Charlie Chaplin war «progressiv» - aber kein Kommunist

Die USA beschuldigten Charlie Chaplin des Kommunismus' und verweigertem ihm jahrelang die Einreise. Neu veröffentlichte Akten des britischen Geheimdiensts entlasten den Schauspieler nun.

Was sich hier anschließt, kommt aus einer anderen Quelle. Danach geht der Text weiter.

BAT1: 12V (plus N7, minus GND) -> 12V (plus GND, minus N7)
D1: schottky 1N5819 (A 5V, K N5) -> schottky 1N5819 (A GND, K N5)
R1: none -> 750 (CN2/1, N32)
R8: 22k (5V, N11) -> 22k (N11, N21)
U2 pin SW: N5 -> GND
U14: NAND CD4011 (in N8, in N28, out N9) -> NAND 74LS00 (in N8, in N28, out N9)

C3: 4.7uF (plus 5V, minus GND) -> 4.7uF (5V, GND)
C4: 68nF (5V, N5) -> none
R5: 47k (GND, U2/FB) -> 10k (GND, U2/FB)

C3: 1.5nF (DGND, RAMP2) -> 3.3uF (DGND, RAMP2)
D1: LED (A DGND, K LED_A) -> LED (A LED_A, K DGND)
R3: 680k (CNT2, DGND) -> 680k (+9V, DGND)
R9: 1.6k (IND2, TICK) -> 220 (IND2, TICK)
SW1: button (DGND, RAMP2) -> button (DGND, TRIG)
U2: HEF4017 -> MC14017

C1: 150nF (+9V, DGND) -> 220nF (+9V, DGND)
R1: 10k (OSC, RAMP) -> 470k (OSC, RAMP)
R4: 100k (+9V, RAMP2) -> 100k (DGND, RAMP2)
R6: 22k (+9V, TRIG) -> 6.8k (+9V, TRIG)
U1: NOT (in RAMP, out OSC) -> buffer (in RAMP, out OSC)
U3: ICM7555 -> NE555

Mit den USA auf Kriegsfuss: Chaplin in einer Szene des Films The Goldrush (Goldrausch).

(Bild: Keystone)

Der Stummfilmstar Charlie Chaplin ist nach Einschätzung des britischen Geheimdienstes «radikal» und «progressiv» gewesen, aber nicht im politischen Sinne «gefährlich». Zu diesem Ergebnis kam der Auslandsgeheimdienst 1958 nach Ermittlungen zu den angeblichen kommunistischen Überzeugungen des Schauspielers, wie am Freitag veröffentlichte Akten des MI5 zeigen.

Der Geheimdienst war sechs Jahre zuvor von der US-Botschaft in London mit den Recherchen beauftragt worden, da sie Chaplin verdächtigte, eine geheime Spende an die Kommunistische Partei in den USA gemacht zu haben.

Keine Geburtskunde gefunden

1953 wurde ihm nach einem Auftritt in London deswegen sogar die Rückkehr in die USA verweigert, die unter Senator Joseph McCarthy eine Ära intensivsten Antikommunismus' erlebten. Der britische Geheimdienst fand jedoch bei seinen Recherchen keinerlei Beleg für die angebliche Gefährlichkeit Chaplins.

Ebensowenig fand der MI5 aber die Geburtsurkunde des als Charles Spencer geborenen Stars. Es wird angenommen, dass Chaplin 1889 in London geboren wurde. 1910 wanderte er in die USA aus. Es sei «seltsam», dass es keine Spur von der Geburtsurkunde gebe, sagte damals MI5-Vertreter John Marriott. «Aber ich denke, das hat für Sicherheitsfragen keine grosse Bedeutung.»